Considering the previous point as well as truth in advertising laws, a more accurate name should be Premeditated Acts of Kindess Eight Days.

-- Phrases continuously popping up this week refer to kindness efforts as "contagious" and as having a "domino effect."

The word "contagious" generally carries a negative connotation and sends people scurrying for penicillin shots.

Fortunately many treatments exist for a kindness infection. Among the more effective are a good, solid stomp on the foot, watching a couple of hours of Pat Buchanan speeches or a visit from a "60 Minutes" film crew.

And, as every student of 1950s and 1960s American foreign policy is aware, the domino effect always draws America into a costly, ineffective land war in Asia. The Red Menace rears its ugly head in Southeast Missouri.

-- A goodly number of the supposedly kind acts involve people stuffing cookies, cakes, candies, burgers and hot dogs down the gullets of others.

Though this may appear kind on the surface, the Food Police diligently warn that consuming anything yummy will cause you to drop dead instantly.

Despite the tone of this column, I would like to end with some comments about the recent trials and tribulations of Earl the Iguana, a story which has touched the hearts of everyone in the community.

Earl, as you recall, wandered away from his Chaffee home May 10 and went missing for several days. Considering the unseasonably cold weather, Earl's family feared the worst.
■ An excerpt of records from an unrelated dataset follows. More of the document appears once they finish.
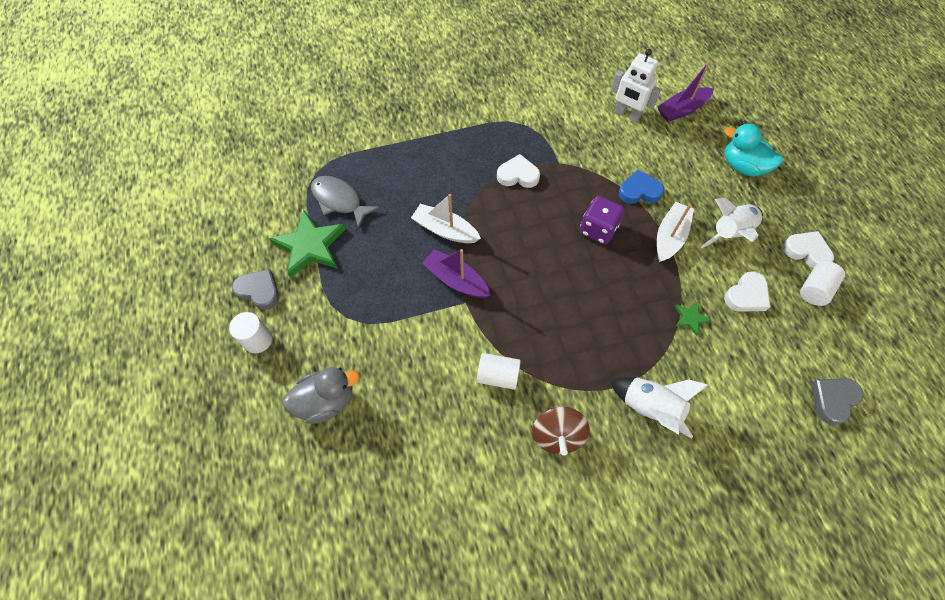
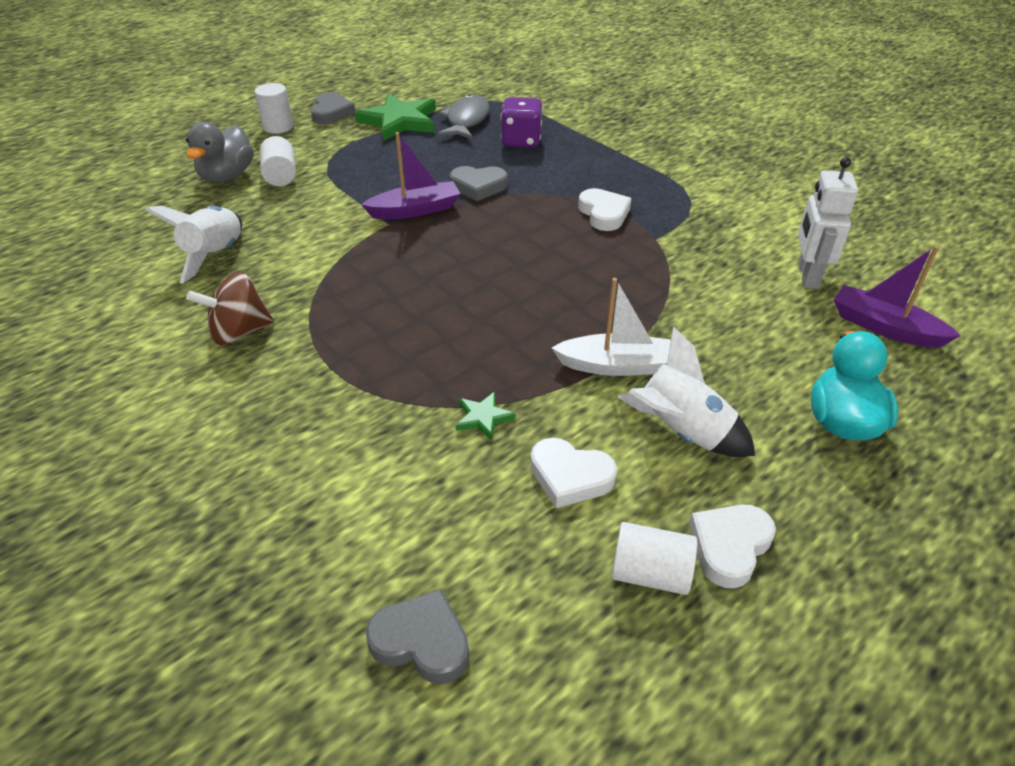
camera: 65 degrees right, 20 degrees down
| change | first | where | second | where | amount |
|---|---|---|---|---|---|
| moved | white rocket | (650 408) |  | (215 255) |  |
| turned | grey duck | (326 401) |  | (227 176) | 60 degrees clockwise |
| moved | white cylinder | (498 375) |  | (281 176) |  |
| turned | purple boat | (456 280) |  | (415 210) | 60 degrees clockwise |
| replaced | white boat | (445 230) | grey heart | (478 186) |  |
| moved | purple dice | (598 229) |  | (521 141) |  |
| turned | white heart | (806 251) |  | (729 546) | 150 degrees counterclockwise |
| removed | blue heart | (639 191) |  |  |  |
I, for one, dreaded that Earl's nude, lifeless body might be found in some sleazy motel room in Memphis alongside a bag of cocaine and a videotape of him in a compromising position with a known prostitute. A respected iguana such as Earl has enemies, you know.

Fortunately, Earl, tired but unharmed, turned up Wednesday just a few feet from home after an Odyssey through the mean streets of Chaffee.

One lizard on his own in an uncaring world. Truly a heartwarming tale of courage and perseverance.

Marc Powers is a copy editor for the Southeast Missourian.